Failure and constant pivoting should be an expectation, according to Bhatt. The retailer evaluates new technology in terms of cultural fit and against a financial model of what it expects from the results, measuring metrics such as incremental sales, frequency of visits and engagement levels.

“If we believe in the desired experience, we will continue to adapt and change,” Bhatt said. “The [are] other times we might just pause and say “No, we learned”. Now is the time to move on.

How brands develop their capabilities

How a company approaches its technology transformation signals what it is banking on for its future and differs by agreement.

“Some will develop [their technology] internally because they want to beef up their tech assets, and some brands will say that’s not our DNA,” said Audrey Depraeter-Montacel, head of beauty at Accenture.

With L’Oréal’s acquisition of Modiface, which provides AI capabilities to retailers like Sephora, the company was saying “leveraging this technology is going to be strategically important to us, so we’re actually going to take this in-house ‘,’ Parkkinen said.

Developing a technology internally or acquiring a company to internalize it takes more time and money. But brands that do — rather than partner with an outside vendor — see that IP as important to their future. At L’Oreal, the main consideration is whether he has expertise in a certain area and the immediate abilities to invent something independently, Galooch said. If not, he finds an outside partner – for his first augmented reality app, he worked with Modiface and Image Metrics, a company known for facial mapping in movies and video games, and for the portable UV sensor from La Roche-Posay. which tracks exposure to UVA and UVB rays on a corresponding app, he partnered with John Rogers, physical chemist and professor at Northwestern University, whose research and intellectual property helped inform the development.

Galooch cites the Verily link as another example. “Without us they wouldn’t have the skin information, without them we wouldn’t have the information to create this ecosystem because they do it so well in [medicine],” he said.

For Bhatt, partnerships aren’t just about technology, but about the founders and teams that Ulta Beauty can add to its roster. The brand made two tech-focused acquisitions in 2018, AR and AI startups QM Scientific and GlamSt.

“Whether it’s a strategic partnership, investment or full acquisition, they all say the same thing: the beauty market is changing rapidly,” Depraeter-Montacel said. “The traditional beauty market must follow this trend, move and develop its strengths.”

The road to follow

Despite the investment, Parkkinen said some important developments have yet to hit consumers. This is due to several factors: consumer hardware on mobile phones is not up to scratch, and there is sometimes a knowledge gap between brand executives and technology developers.

The success of some other types of boundary-pushing technologies cannot be measured immediately with a simple adoption rate.

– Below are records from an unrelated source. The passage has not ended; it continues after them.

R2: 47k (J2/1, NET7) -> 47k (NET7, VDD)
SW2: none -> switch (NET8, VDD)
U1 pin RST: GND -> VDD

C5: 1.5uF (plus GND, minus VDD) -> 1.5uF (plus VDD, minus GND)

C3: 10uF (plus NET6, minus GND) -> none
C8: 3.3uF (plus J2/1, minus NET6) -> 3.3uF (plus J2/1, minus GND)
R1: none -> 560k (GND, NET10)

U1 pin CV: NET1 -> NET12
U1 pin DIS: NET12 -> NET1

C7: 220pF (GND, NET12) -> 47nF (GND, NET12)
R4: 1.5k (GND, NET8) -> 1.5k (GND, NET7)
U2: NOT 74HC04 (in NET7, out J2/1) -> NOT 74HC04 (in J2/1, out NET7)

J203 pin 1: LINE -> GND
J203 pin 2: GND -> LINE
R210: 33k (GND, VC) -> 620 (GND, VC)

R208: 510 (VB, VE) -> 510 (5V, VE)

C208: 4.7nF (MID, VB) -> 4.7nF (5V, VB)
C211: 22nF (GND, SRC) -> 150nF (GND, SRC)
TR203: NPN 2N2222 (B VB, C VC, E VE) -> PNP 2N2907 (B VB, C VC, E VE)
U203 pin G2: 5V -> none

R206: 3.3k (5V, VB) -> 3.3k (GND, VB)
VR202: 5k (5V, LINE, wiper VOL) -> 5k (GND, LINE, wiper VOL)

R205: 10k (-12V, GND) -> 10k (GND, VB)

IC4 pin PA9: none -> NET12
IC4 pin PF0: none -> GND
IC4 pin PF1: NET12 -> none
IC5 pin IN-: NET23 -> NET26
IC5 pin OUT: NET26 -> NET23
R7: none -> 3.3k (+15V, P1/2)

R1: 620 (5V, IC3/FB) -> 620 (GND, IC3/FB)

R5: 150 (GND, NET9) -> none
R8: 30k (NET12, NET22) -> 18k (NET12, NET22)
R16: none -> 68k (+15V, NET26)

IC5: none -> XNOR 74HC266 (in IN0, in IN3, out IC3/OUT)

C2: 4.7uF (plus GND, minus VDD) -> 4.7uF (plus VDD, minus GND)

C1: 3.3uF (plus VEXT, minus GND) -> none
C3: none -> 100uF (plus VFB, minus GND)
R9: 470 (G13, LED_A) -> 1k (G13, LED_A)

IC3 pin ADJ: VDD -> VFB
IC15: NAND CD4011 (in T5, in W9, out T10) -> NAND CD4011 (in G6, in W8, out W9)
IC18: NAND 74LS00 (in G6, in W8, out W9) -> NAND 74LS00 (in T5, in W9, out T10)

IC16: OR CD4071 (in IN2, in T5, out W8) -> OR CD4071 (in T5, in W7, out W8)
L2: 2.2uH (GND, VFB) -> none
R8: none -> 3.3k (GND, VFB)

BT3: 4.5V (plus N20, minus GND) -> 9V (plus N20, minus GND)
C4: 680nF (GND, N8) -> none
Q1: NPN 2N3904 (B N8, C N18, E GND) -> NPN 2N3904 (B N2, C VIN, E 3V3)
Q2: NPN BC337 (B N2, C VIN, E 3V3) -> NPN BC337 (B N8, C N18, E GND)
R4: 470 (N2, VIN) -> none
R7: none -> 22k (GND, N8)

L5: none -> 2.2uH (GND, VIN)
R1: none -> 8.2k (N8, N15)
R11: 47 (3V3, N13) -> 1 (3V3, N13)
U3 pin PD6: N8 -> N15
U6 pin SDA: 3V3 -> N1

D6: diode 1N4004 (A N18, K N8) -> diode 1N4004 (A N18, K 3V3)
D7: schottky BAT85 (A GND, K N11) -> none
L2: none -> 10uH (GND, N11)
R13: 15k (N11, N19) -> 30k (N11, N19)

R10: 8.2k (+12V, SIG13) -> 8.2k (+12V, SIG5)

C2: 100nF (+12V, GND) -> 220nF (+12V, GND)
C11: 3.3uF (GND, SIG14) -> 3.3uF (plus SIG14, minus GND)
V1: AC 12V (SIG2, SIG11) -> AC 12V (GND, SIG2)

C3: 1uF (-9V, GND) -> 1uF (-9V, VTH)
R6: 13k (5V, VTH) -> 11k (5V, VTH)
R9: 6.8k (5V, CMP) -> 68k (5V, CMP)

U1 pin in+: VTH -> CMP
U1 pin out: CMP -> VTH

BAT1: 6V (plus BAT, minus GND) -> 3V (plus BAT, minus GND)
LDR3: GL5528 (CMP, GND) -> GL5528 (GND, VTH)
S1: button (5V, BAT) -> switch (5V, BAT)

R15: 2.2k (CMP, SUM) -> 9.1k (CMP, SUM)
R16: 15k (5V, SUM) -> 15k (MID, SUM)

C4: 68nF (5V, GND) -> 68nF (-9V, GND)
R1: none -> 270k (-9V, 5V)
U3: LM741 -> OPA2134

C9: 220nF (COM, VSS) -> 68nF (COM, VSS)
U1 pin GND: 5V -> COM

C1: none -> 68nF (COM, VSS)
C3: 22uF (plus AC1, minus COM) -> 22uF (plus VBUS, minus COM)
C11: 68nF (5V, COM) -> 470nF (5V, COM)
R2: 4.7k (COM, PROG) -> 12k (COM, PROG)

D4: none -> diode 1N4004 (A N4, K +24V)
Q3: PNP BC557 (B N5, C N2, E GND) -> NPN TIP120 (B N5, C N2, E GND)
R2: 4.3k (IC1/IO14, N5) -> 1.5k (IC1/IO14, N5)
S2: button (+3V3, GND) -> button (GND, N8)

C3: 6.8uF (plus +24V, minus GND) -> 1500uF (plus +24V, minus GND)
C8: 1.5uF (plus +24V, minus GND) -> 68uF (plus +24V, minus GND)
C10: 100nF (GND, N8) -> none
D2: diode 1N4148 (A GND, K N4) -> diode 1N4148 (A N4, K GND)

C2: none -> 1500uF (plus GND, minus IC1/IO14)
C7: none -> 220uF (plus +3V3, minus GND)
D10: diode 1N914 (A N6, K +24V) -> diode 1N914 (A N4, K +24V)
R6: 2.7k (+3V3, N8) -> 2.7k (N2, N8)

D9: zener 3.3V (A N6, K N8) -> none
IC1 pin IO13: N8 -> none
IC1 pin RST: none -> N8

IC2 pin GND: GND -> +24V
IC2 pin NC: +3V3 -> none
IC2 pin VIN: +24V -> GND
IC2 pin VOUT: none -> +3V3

For example, L’Oréal’s UV sensor will help the brand unpack all the individualized factors that can contribute to melanoma and skin aging. What matters is the fact that with this information the company will be able to make better products down the line, not today’s sales.

As technology becomes an increasingly important part of the industry, beauty executives will need to be more tech-savvy. For a brand manager, a few years ago, it was enough to know the customers and know the products, says Parkkinen.

“Today I also have to be a tech savvy,” he said. “I would have to be someone who spent several years in Silicon Valley to understand all this.”

The potential of “that stuff” really has no limits. Innovation around product chemistry will continue – but L’Oréal’s Galooch sees a future where every product is surrounded by services, and formulas could even be designed specifically for the technology.

“The more science advances, the more we will be able to come up with new products,” Depraeter-Montacel said. “I think there’s a lot ahead of us and brands know that – that’s why they’re investing.”